W3C home > Mailing lists > Public > public-silver@w3.org > July 2019

Re: Silver from a Canadian pov

From: Hall, Charles (DET-MRM) <Charles.Hall@mrm-mccann.com>
Date: Thu, 25 Jul 2019 17:44:57 +0000
To: Mark Weiler <mweiler@alumni.sfu.ca>, Silver Task Force <public-silver@w3.org>
Message-ID: <E4C03C07-A6DD-40B4-B53B-E699E0BD56C0@mrm-mccann.com>
I think these are good points for the request to produce a group inventory of pros and cons for each proposal. Like, “supports the ‘equal benefits’ points in current legislation”.

I believe that the interest and intent is to reward outcomes, but recognize inputs. The creation process may be recognized if it results in measurable improvement in outcomes. So, not “because we do x, y, z”, but rather because thing {a} met the guideline for defined functional need, and the outcome of the act of {x} exceeded the guideline by meeting the {additional functional need}.
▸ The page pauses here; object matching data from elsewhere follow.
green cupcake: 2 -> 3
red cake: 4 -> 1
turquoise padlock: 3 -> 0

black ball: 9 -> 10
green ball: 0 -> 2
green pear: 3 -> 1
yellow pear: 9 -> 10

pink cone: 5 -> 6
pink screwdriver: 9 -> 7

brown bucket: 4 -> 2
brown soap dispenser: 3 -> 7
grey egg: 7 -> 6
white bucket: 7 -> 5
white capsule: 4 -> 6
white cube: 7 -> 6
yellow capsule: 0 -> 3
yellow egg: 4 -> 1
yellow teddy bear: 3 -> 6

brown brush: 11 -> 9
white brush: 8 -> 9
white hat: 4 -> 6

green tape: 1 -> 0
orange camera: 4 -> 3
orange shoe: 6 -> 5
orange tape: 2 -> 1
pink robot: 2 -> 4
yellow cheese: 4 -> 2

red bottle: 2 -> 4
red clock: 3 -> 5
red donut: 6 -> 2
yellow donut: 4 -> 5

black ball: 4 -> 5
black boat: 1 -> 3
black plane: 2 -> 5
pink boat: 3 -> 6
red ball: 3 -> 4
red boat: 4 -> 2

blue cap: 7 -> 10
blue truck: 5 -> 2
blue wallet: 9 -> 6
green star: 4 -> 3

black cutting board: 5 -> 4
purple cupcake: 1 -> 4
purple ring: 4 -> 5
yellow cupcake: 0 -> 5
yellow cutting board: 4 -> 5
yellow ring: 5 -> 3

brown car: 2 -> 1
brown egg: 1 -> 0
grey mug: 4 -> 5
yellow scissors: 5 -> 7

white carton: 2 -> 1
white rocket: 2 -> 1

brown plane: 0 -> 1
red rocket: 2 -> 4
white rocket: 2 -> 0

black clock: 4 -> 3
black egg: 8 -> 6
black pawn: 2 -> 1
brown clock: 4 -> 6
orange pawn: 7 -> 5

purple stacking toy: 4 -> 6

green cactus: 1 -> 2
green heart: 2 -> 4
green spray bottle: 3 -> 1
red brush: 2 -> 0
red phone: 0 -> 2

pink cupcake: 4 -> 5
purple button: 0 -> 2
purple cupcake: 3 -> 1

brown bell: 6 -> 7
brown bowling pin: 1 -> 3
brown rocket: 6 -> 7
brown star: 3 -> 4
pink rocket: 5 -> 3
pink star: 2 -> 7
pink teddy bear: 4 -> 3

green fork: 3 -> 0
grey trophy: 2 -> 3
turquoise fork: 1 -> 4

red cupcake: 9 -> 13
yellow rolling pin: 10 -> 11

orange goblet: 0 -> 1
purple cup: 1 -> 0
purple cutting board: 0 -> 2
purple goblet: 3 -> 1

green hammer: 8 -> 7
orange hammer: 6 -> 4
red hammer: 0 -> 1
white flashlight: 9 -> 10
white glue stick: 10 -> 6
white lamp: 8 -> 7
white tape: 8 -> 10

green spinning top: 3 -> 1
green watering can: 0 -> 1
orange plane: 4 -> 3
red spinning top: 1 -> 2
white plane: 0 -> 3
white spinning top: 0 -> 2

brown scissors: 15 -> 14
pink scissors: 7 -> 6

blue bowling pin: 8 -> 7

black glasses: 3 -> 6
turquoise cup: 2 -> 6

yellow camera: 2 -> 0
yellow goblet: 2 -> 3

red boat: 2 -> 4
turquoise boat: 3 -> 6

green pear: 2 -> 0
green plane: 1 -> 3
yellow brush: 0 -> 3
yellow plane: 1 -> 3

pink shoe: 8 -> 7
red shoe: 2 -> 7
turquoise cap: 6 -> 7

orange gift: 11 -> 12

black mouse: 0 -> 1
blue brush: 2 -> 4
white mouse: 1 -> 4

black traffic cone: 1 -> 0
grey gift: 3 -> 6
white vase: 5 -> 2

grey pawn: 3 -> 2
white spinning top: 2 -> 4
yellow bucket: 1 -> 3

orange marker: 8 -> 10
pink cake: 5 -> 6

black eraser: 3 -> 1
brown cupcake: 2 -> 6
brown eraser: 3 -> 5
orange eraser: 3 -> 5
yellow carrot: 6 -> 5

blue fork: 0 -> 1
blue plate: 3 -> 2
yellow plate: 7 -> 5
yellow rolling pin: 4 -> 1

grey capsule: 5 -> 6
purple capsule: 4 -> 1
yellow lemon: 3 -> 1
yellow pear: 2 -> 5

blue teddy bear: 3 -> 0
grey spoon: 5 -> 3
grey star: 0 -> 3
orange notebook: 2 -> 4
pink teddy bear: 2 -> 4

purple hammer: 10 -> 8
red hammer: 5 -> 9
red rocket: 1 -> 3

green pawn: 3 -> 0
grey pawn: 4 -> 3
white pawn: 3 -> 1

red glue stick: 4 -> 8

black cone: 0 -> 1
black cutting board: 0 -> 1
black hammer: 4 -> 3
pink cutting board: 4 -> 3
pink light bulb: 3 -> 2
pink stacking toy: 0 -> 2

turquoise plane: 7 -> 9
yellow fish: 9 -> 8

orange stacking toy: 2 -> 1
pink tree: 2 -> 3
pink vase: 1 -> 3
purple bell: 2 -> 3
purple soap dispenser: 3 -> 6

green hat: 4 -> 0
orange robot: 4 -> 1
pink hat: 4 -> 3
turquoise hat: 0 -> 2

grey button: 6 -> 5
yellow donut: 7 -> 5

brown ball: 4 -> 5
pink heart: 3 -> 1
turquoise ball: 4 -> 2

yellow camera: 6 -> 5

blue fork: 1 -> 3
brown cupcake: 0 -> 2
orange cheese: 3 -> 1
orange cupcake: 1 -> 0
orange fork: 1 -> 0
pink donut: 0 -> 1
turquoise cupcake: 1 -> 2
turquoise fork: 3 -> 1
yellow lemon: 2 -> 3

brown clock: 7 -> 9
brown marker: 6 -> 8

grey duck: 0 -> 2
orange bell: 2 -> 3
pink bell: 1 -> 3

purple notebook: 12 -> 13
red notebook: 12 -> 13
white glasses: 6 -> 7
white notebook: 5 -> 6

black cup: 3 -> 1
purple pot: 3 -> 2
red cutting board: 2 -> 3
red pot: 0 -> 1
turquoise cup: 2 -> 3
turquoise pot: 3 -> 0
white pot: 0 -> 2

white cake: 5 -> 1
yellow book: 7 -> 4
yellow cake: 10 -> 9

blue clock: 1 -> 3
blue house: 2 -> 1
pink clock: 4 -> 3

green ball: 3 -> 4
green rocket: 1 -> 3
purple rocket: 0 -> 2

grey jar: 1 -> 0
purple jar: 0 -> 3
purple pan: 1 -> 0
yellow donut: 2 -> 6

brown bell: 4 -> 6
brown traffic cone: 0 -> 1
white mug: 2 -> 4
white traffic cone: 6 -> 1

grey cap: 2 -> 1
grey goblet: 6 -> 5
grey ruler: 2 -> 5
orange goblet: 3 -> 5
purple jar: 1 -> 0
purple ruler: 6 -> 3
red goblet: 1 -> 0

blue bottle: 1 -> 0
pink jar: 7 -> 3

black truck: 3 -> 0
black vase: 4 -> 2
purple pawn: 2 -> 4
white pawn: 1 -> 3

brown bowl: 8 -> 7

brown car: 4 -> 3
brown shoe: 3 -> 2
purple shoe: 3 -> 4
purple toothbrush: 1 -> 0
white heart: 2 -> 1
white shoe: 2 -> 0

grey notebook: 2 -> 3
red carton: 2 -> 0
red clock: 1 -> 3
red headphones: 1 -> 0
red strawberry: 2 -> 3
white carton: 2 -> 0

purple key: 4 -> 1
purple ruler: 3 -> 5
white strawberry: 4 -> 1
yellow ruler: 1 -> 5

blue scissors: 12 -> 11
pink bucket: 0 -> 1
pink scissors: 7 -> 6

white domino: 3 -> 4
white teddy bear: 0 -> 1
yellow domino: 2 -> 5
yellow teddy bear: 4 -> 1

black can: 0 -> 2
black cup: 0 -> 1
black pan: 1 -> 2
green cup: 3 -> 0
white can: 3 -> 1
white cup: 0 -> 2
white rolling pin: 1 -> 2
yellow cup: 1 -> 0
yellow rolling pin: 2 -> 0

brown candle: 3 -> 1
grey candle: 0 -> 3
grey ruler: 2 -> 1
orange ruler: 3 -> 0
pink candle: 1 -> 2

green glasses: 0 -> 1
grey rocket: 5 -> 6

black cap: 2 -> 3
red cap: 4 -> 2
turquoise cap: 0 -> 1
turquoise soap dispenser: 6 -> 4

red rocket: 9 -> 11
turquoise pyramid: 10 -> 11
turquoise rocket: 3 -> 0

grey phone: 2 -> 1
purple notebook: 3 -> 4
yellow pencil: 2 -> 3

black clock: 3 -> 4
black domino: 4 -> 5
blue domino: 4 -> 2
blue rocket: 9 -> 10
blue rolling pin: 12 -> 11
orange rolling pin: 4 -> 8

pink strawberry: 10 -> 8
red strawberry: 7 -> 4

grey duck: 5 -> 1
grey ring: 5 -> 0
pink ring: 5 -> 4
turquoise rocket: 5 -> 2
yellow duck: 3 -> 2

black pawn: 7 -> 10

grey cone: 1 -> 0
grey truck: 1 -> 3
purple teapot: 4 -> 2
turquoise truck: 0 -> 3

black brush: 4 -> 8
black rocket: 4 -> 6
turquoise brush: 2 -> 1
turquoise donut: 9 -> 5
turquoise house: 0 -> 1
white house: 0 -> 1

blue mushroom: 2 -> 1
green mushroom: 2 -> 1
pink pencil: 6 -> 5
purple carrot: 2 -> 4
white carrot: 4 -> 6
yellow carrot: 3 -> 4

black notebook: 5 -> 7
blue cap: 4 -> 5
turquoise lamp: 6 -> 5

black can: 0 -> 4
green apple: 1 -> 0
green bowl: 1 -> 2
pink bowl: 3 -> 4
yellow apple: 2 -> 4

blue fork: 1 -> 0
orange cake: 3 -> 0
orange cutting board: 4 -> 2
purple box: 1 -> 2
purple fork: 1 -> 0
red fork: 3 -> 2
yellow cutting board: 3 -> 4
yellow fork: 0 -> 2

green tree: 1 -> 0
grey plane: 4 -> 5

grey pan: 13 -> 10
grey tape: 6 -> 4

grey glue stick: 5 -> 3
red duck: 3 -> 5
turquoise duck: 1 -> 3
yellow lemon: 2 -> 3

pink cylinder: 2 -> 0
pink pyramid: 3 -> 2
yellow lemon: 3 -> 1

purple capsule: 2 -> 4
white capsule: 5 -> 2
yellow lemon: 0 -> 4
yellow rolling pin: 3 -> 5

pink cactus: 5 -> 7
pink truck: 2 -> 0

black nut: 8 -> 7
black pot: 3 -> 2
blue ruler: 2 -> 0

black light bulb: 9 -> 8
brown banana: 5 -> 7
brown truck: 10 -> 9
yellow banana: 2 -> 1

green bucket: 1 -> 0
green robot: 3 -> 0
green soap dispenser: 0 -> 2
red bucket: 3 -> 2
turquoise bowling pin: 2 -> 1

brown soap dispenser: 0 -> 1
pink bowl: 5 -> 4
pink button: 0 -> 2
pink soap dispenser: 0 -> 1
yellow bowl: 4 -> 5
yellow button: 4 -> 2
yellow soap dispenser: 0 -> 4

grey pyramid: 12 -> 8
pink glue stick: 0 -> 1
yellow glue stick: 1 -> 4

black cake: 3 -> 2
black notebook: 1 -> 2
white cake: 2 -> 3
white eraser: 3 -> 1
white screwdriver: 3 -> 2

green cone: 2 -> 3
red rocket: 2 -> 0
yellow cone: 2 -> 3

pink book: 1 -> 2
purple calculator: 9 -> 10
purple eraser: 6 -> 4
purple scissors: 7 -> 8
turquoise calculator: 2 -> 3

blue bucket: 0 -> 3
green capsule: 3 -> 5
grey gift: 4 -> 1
I think the “accessibility supported” concern in Silver is less about author control for use with current technology and more to do with author prediction of emerging technology. But in my opinion, the author is beholden to the user through the same protocols that the assistive technology is. So if a given AT fails to recognize the title attribute and value on an <abbr> element, it is not a fail from the author because the mechanism was available.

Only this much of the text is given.